Since I'm really just learning about the history of Presbyterianism, I'm curious about these terms. I occasionally run across someone with the designation "Southern Presbyterian" and have no idea what it means. 

I've asked other people online to provide me with - or point me to - a definition thta explicates the difference between southern and northern Presbyterianism, but so far no responses.

Can someone here help? You will have my deepest appreciation.


----------



## cupotea (Oct 27, 2005)

As of this moment about 15 or 16 people have viewed my question, but no responses. I wonder if I'm asking a "politically incorrect" question. Or is it something no one is prepared to respond to?

It's weird because this is the same response I've gotten (total silence) when I've asked the question elsewhere. It's almost as though I've committed some kind of a faux pas.

Very strange.


----------



## NaphtaliPress (Oct 27, 2005)

We're all waiting for Fred to answer.


----------



## wsw201 (Oct 27, 2005)

The Southern Presbyterians (starting with the PCUS) are usually identified with "Old School" Presbyterianism while the Northern Presbyterians (PCUSA) are identified with the "New School" movement. Since the merger of the PCUS and PCUSA in the early 1980's, the use of Southern vs Northern Presbyterians has lost its meaning, especially since the PCUS went liberal. For instance, the PCA came out of the PCUS and the OPC came out of the PCUSA. But many consider the OPC more "Old School" than the PCA (especially among many of the New School, New Side PCA'ers).


----------



## Plimoth Thom (Oct 27, 2005)

One minor bit of clarification. The PC (USA) did not exist until 1983 with the merger of the PCUS and UPCUSA. So the OPC didn't come out of the PC (USA), but the UPCUSA.


----------



## wsw201 (Oct 27, 2005)

> _Originally posted by Plimoth Thom_
> One minor bit of clarification. The PC (USA) did not exist until 1983 with the merger of the PCUS and UPCUSA. So the OPC didn't come out of the PC (USA), but the UPCUSA.



Touche!  I can't always get my acronyms straight.


----------



## Contra_Mundum (Oct 27, 2005)

*I would say...*
North and South refer first and foremost to the split precipitated by the War of 1861-65. Upon reincorporation of the southern states, the PCCSA (distinguished from the PCUSA) renamed itself to PCUS, colloquially known as the "Southern" Presbyterian Church. No reunion with the northern portion of the former body was effected until about 120 years later.

The southern rationale went back to the split of 1837. There, the Old School dominated the G.A. and cut off 4 entire presbyteries (mostly in the midwest) which were primarliy New School. This split was viewed by the Old School as a disciplinary measure to preserve Calvinist, WCF orthodoxy. So, two bodies existed, side by side in many places claiming the Presbyterian name. In a few years, many individual churches in different states had realigned with with either the Old School or New School.

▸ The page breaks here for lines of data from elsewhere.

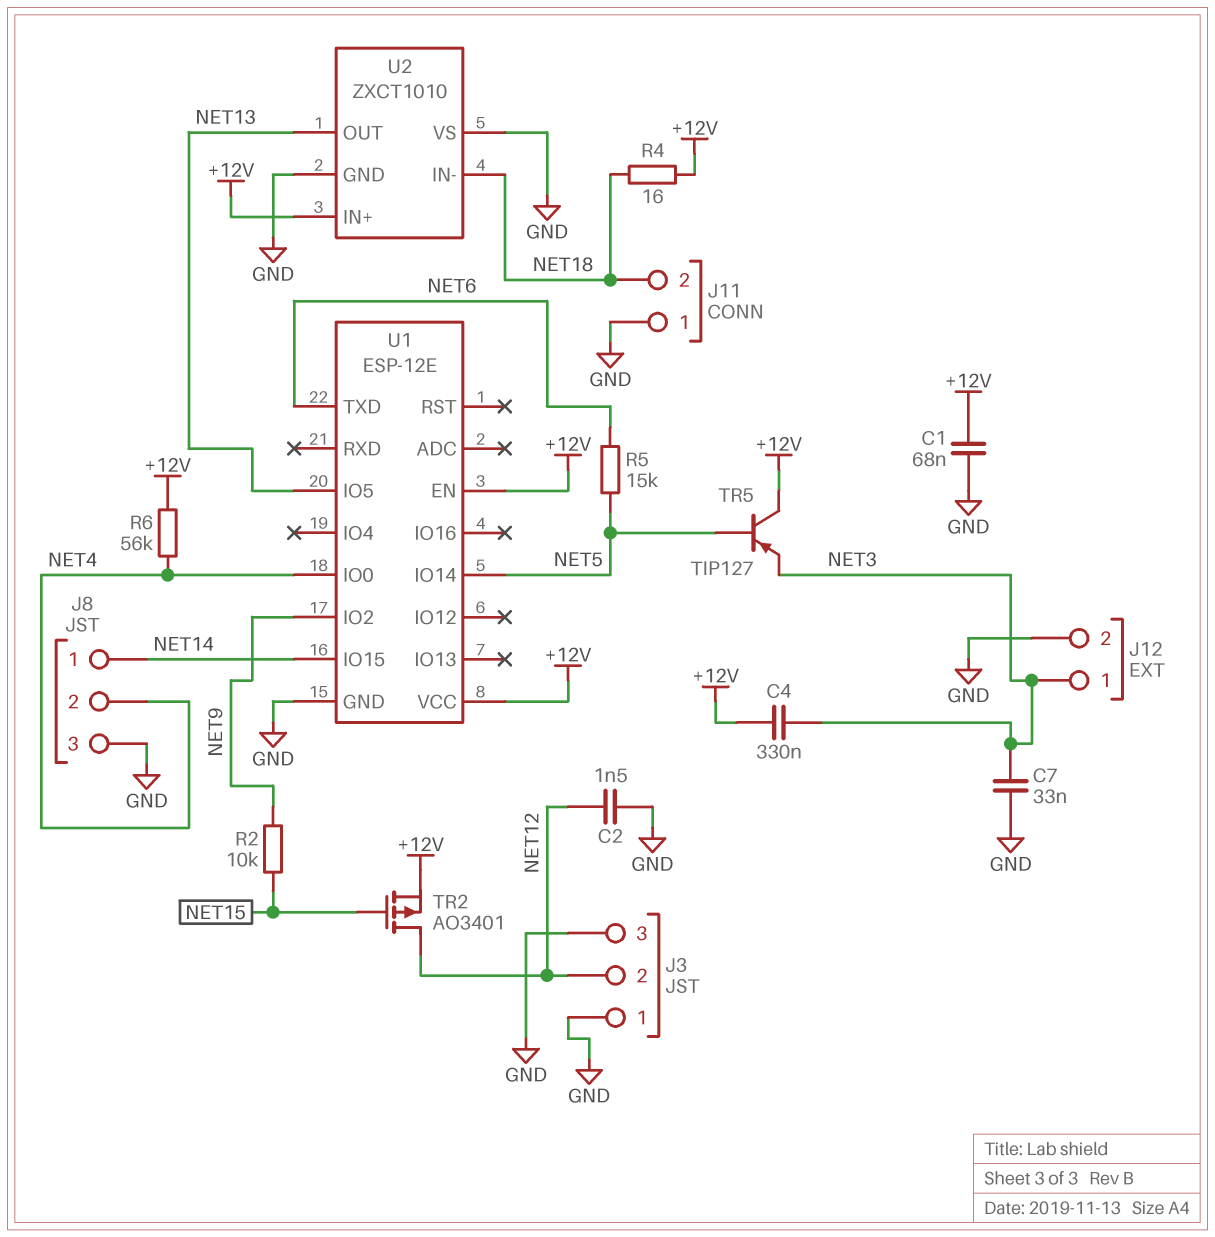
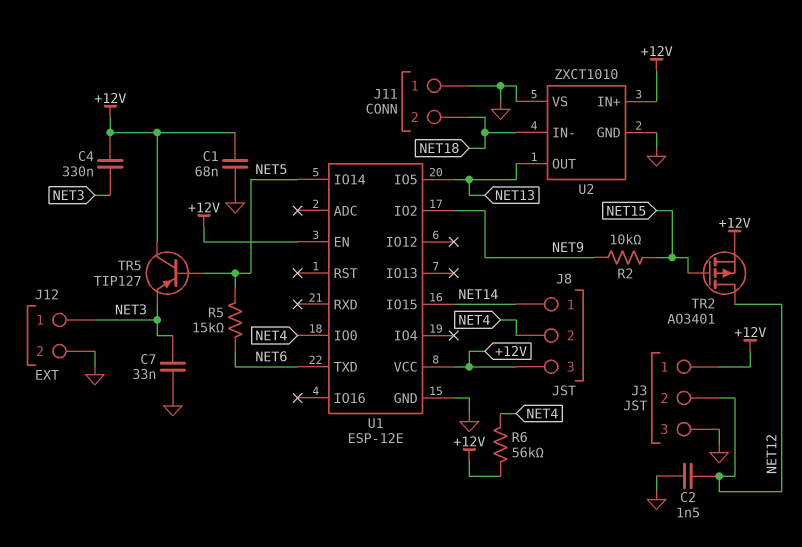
J3 pin 1: GND -> +12V
J8 pin 3: GND -> +12V
R4: 16 (+12V, NET18) -> none

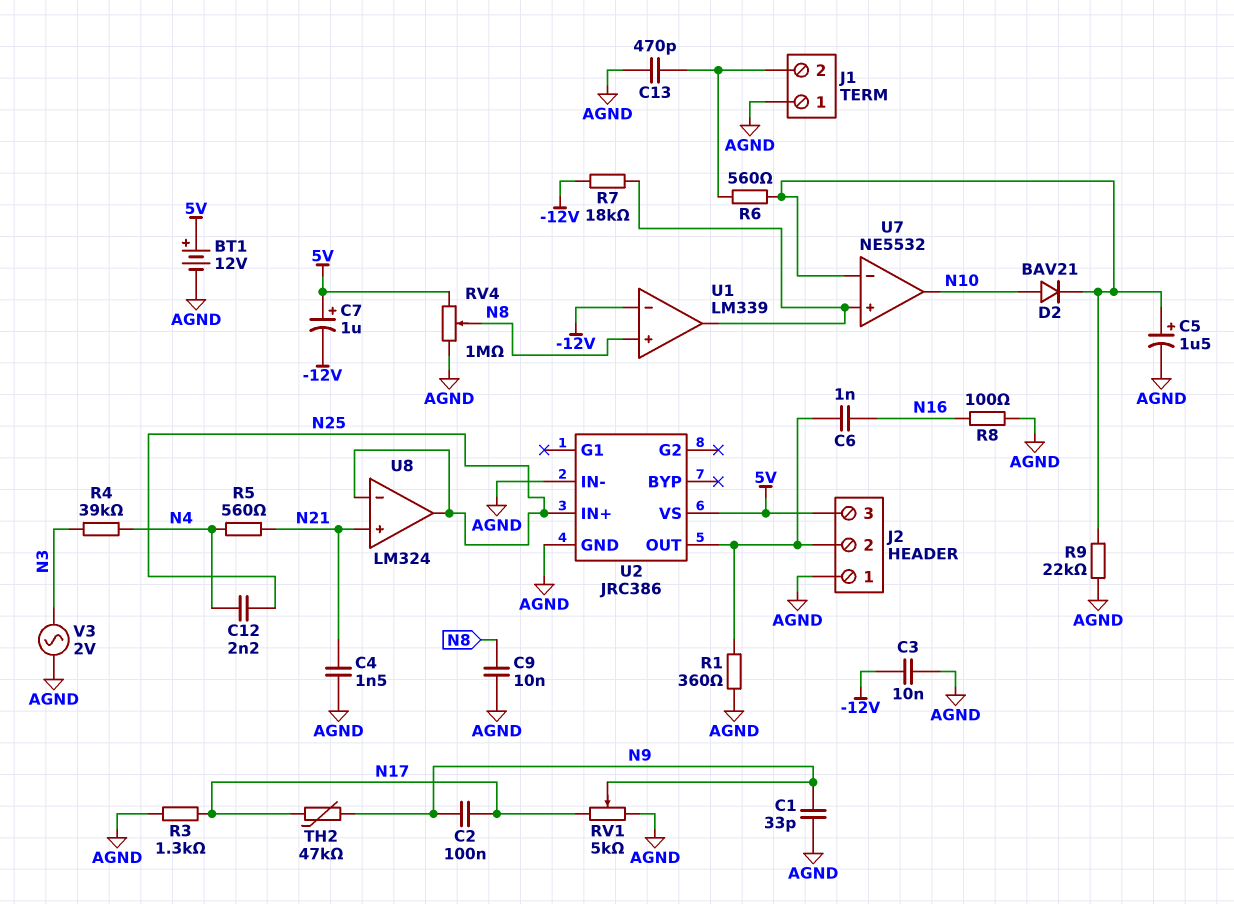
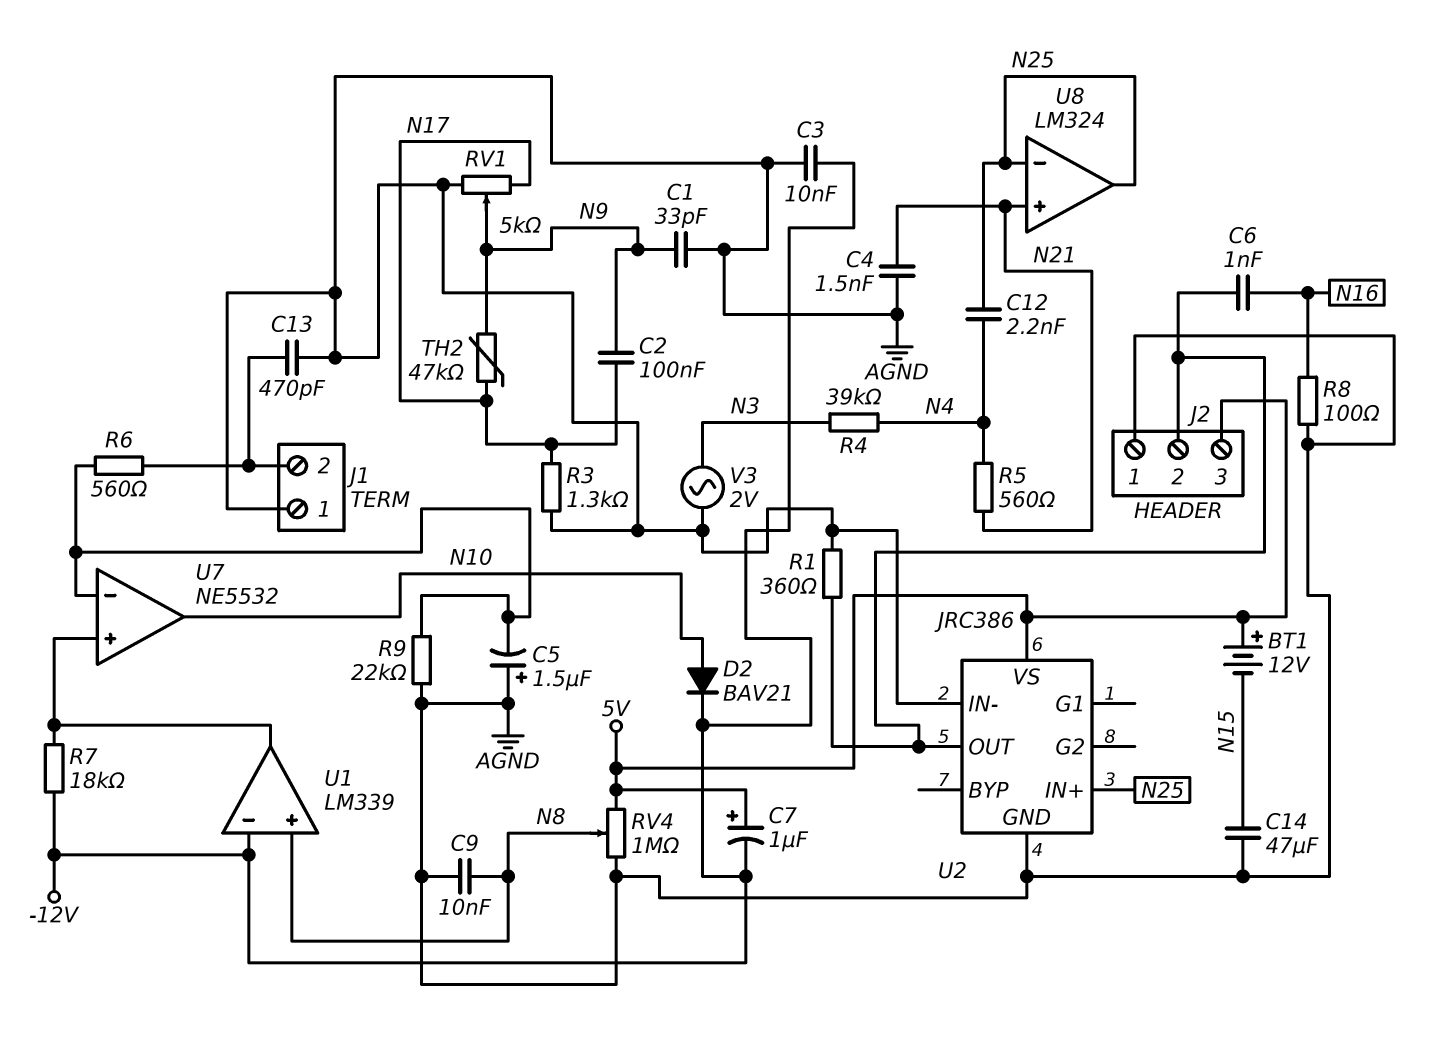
BT1: 12V (plus 5V, minus AGND) -> 12V (plus 5V, minus N15)
C5: 1.5uF (plus U7/in-, minus AGND) -> 1.5uF (plus AGND, minus U7/in-)
C14: none -> 47uF (AGND, N15)
D2: diode BAV21 (A N10, K U7/in-) -> diode BAV21 (A N10, K -12V)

The War split both branches of the church along political lines. In the course of the War (south) or immediately after (north) reunion between the Old/New Schools was brought about. In the case of the south, Dabney and others argued for absorption of the extremely-few New Side churches in the south, for the sake of unity and strength. Such a small integration could not have (it was thought) a deliterious effect on the orthodoxy of the whole. These churches were received upon acceptance of the PCCSA constitution and its Old School interpretation.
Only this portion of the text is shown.